Recently Bernie Sanders offered an answer: Democrats should “go beyond identity politics.” What’s needed, he said, are candidates who understand that working-class incomes are down, who will “stand up to Wall Street, to the insurance companies, to the drug companies, to the fossil fuel industry.”
But is there any reason to believe that this would work? Let me offer some reasons for doubt.
First, a general point: Any claim that changed policy positions will win elections assumes that the public will hear about those positions. How is that supposed to happen, when most of the news media simply refuse to cover policy substance? Remember, over the course of the 2016 campaign, the three network news shows devoted a total of 35 minutes combined to policy issues — all policy issues. Meanwhile, they devoted 125 minutes to Mrs. Clinton’s emails.
Beyond this, the fact is that Democrats have already been pursuing policies that are much better for the white working class than anything the other party has to offer. Yet this has brought no political reward.
Consider eastern Kentucky, a very white area which has benefited enormously from Obama-era initiatives. Take, in particular, the case of Clay County, which the Times declared a few years ago to be the hardest place in America to live. It’s still very hard, but at least most of its residents now have health insurance: Independent estimates say that the uninsured rate fell from 27 percent in 2013 to 10 percent in 2016. That’s the effect of the Affordable Care Act, which Mrs. Clinton promised to preserve and extend but Mr. Trump promised to kill.
Mr. Trump received 87 percent of Clay County’s vote.
Now, you might say that health insurance is one thing, but what people want are good jobs. Eastern Kentucky used to be coal country, and Mr. Trump, unlike Mrs. Clinton, promised to bring the coal jobs back. (So much for the idea that Democrats need a candidate who will stand up to the fossil fuels industry.) But it’s a nonsensical promise.
Where did Appalachia’s coal mining jobs go? They weren’t lost to unfair competition from China or Mexico. What happened instead was, first, a decades-long erosion as U.S. coal production shifted from underground mining to strip mining and mountaintop removal, which require many fewer workers: Coal employment peaked in 1979, fell rapidly during the Reagan years, and was down more than half by 2007. A further plunge came in recent years thanks to fracking. None of this is reversible.
Is the case of former coal country exceptional? Not really. Unlike the decline in coal, some of the long-term decline in manufacturing employment can be attributed to rising trade deficits, but even there it’s a fairly small fraction of the story. Nobody can credibly promise to bring the old jobs back; what you can promise — and Mrs. Clinton did — are things like guaranteed health care and higher minimum wages. But working-class whites overwhelmingly voted for politicians who promise to destroy those gains.

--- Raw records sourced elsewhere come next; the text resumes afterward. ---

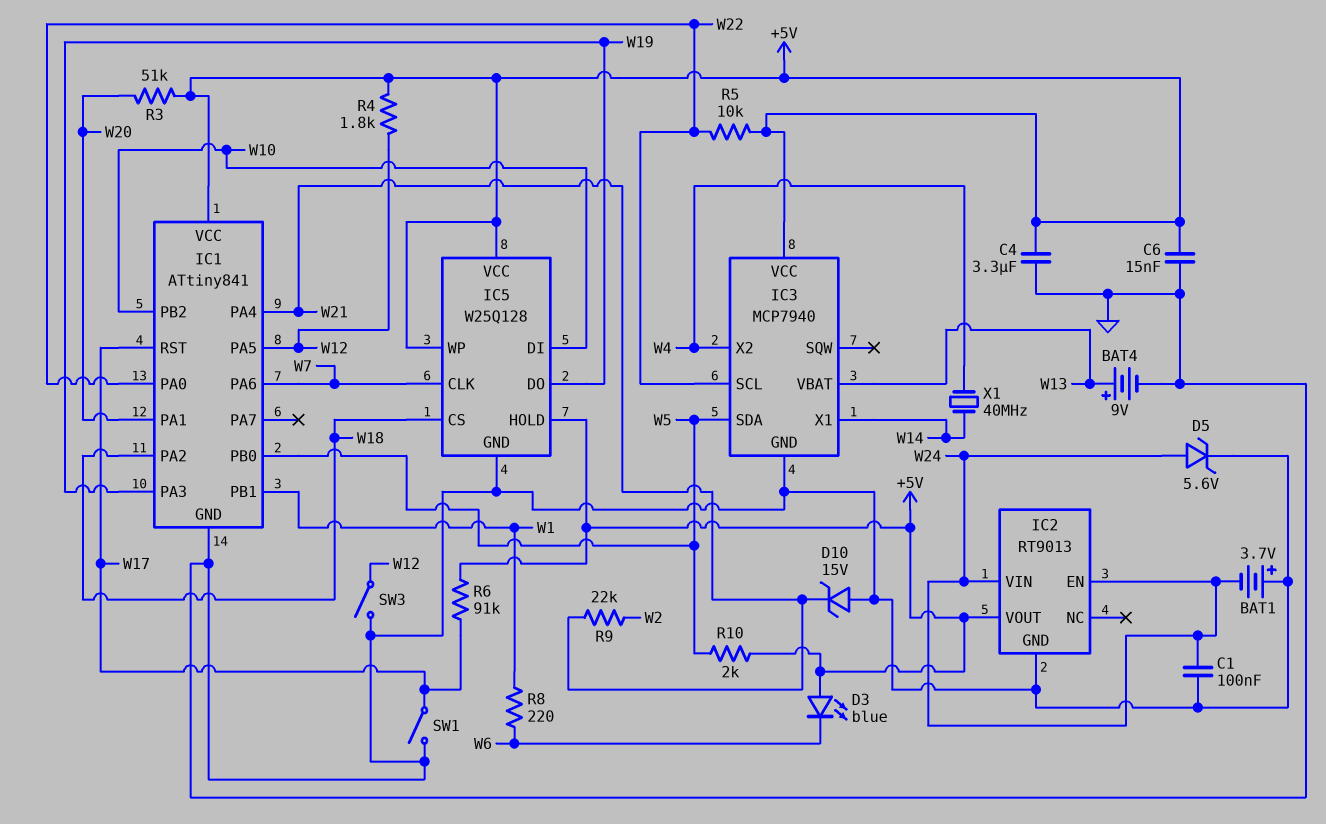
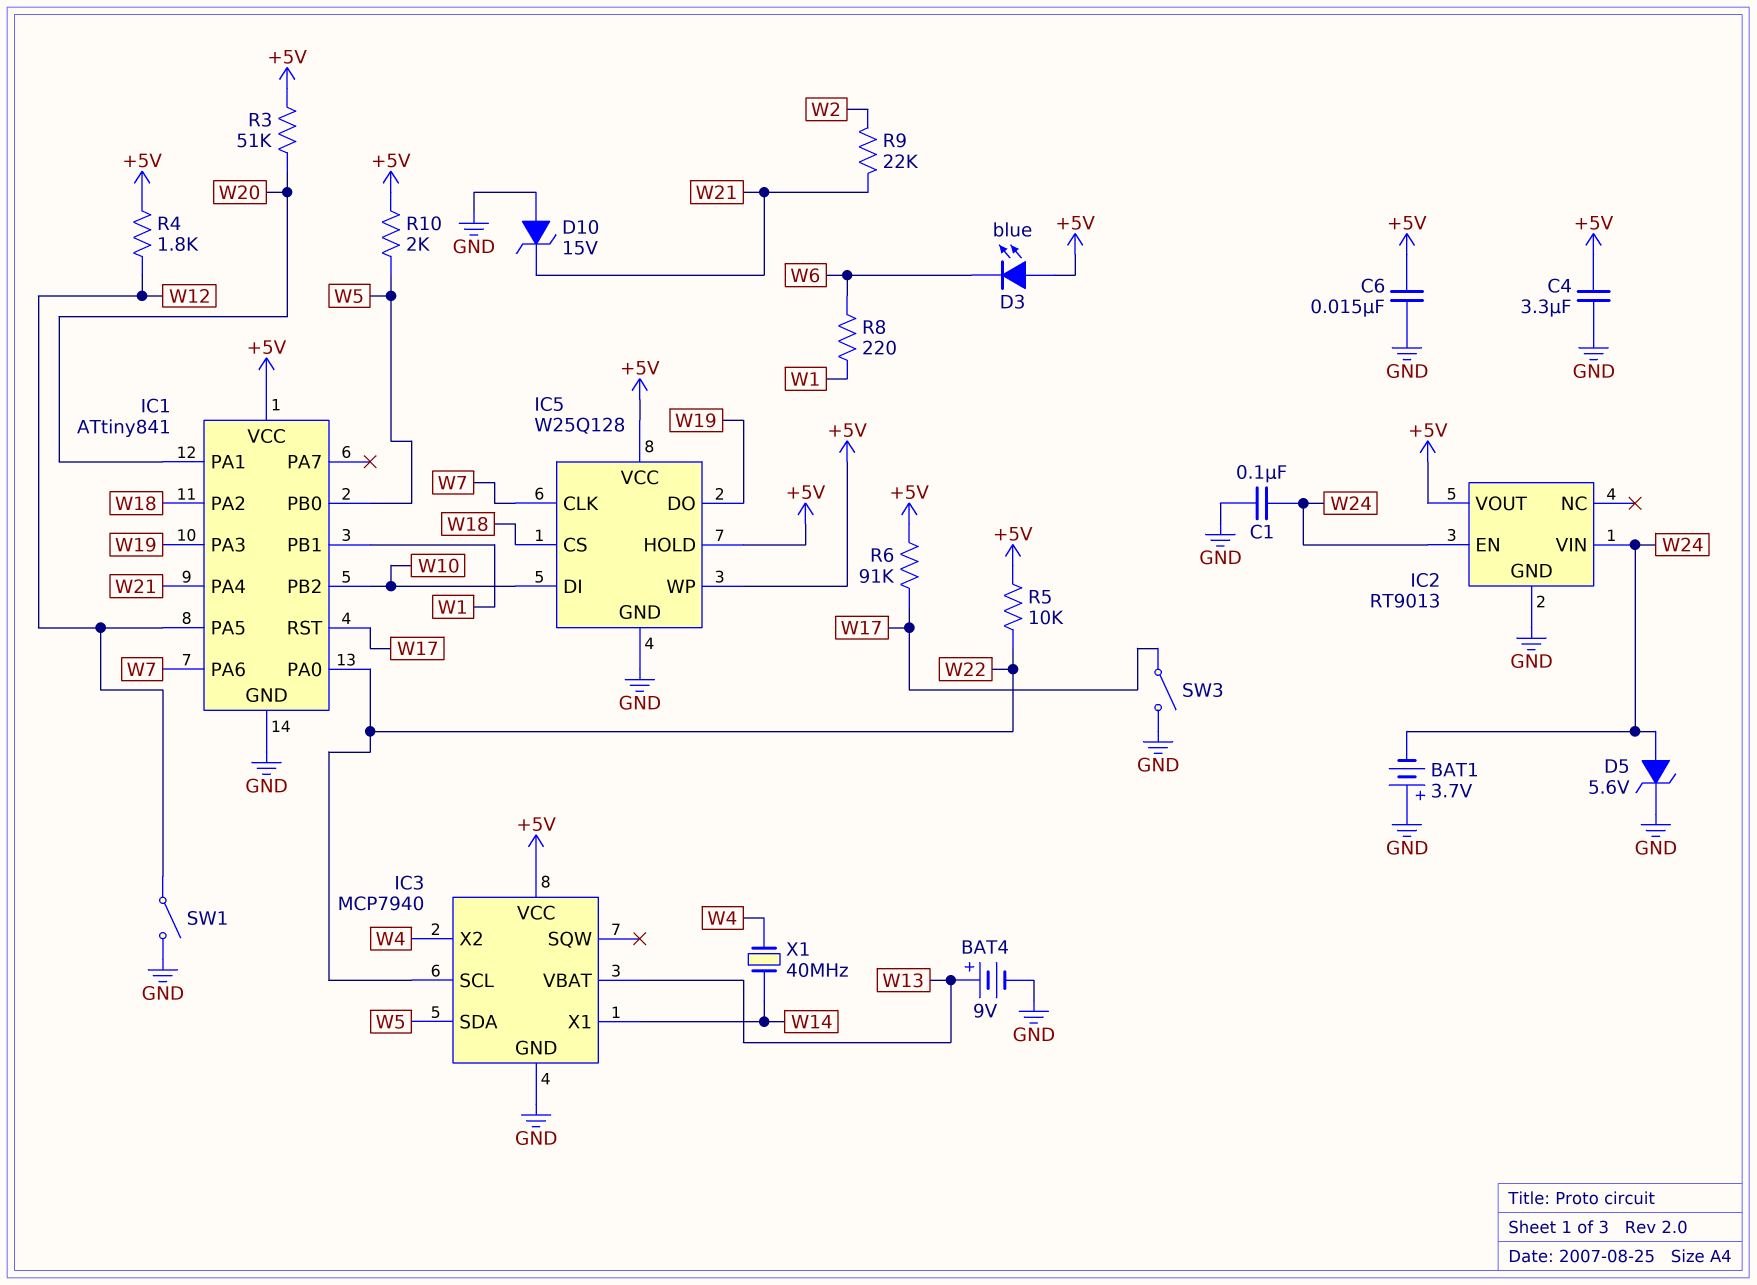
SW1: switch (GND, W17) -> switch (GND, W12)
SW3: switch (GND, W12) -> switch (GND, W17)

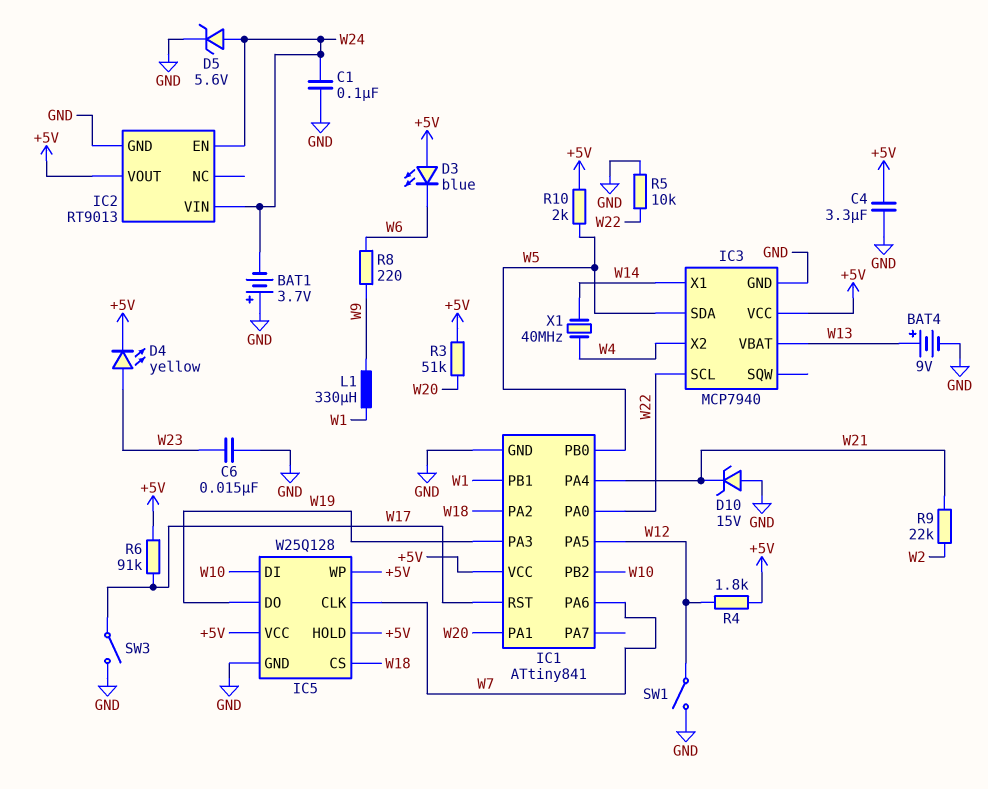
C6: 15nF (+5V, GND) -> 15nF (GND, W23)
D4: none -> LED yellow (A W23, K +5V)
L1: none -> 330uH (W1, W9)
R5: 10k (+5V, W22) -> 10k (GND, W22)
R8: 220 (W1, W6) -> 220 (W6, W9)

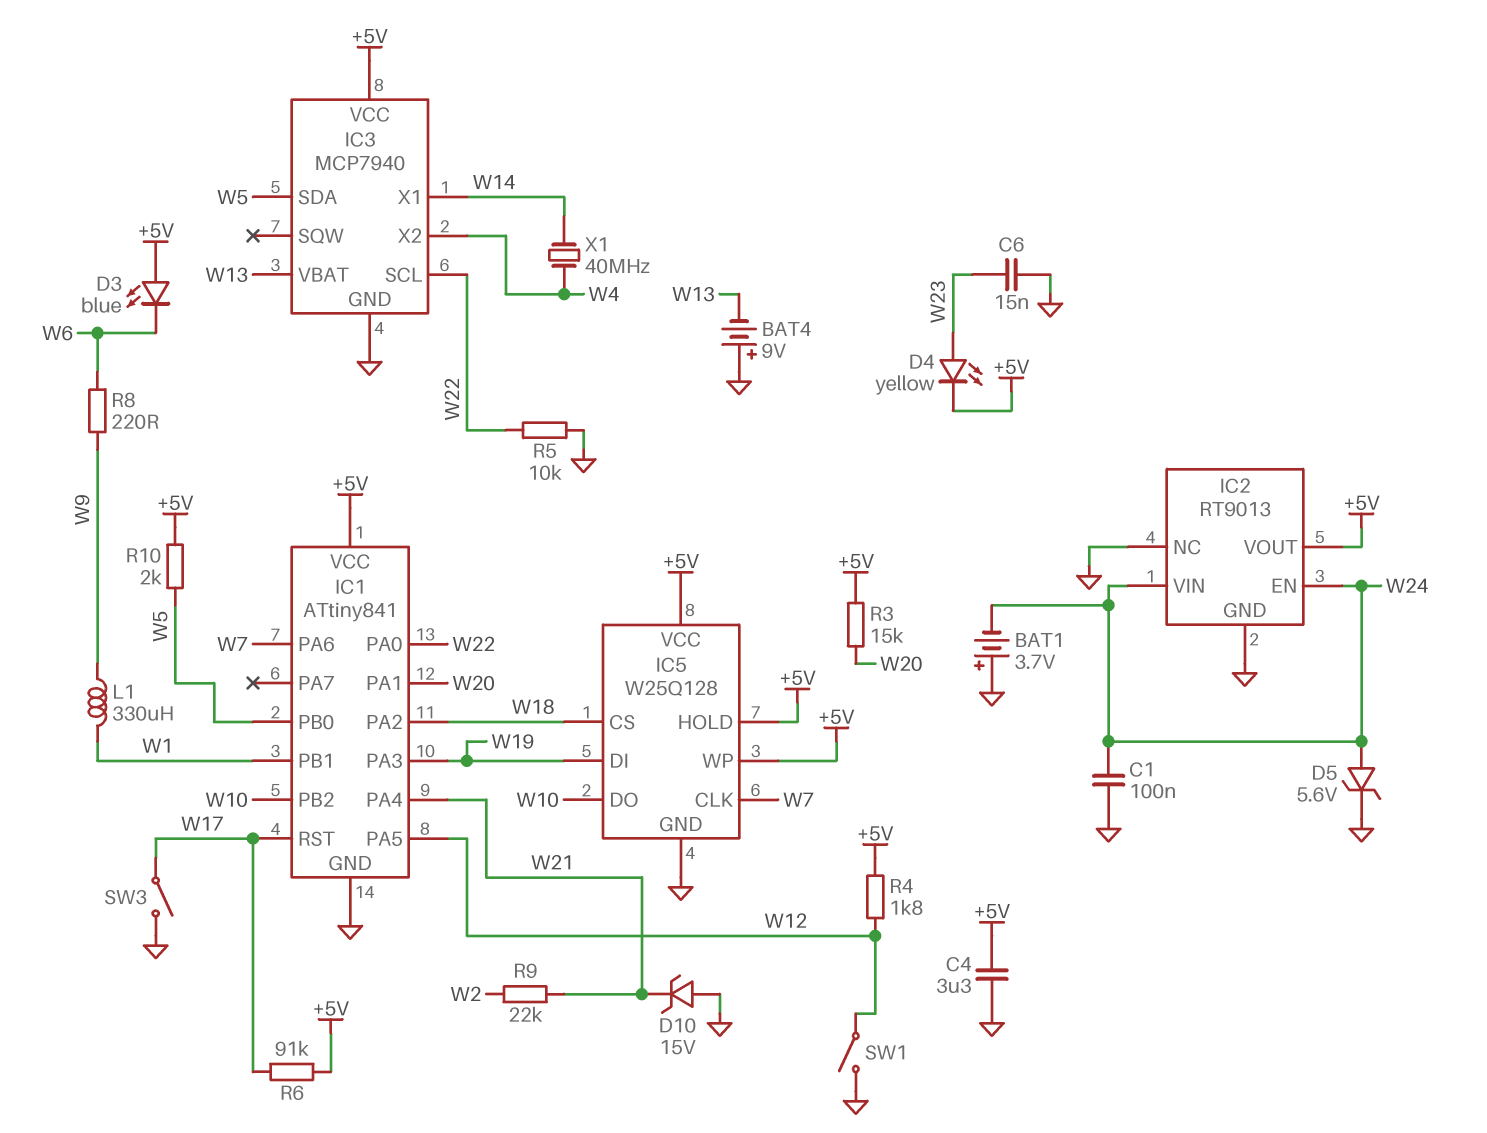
BAT4: 9V (plus W13, minus GND) -> 9V (plus GND, minus W13)
IC2 pin NC: none -> GND
IC5 pin DI: W10 -> W19
IC5 pin DO: W19 -> W10
R3: 51k (+5V, W20) -> 15k (+5V, W20)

So what happened here? Part of the answer may be that Mr. Trump had no problems with telling lies about what he could accomplish. If so, there may be a backlash when the coal and manufacturing jobs don’t come back, while health insurance disappears.
But maybe not. Maybe a Trump administration can keep its supporters on board, not by improving their lives, but by feeding their sense of resentment.
For let’s be serious here: You can’t explain the votes of places like Clay County as a response to disagreements about trade policy. The only way to make sense of what happened is to see the vote as an expression of, well, identity politics — some combination of white resentment at what voters see as favoritism toward nonwhites (even though it isn’t) and anger on the part of the less educated at liberal elites whom they imagine look down on them.
To be honest, I don’t fully understand this resentment. In particular, I don’t know why imagined liberal disdain inspires so much more anger than the very real disdain of conservatives who see the poverty of places like eastern Kentucky as a sign of the personal and moral inadequacy of their residents.
One thing is clear, however: Democrats have to figure out why the white working class just voted overwhelmingly against its own economic interests, not pretend that a bit more populism would solve the problem.
Last edited by Goose (11/25/2016 6:50 am)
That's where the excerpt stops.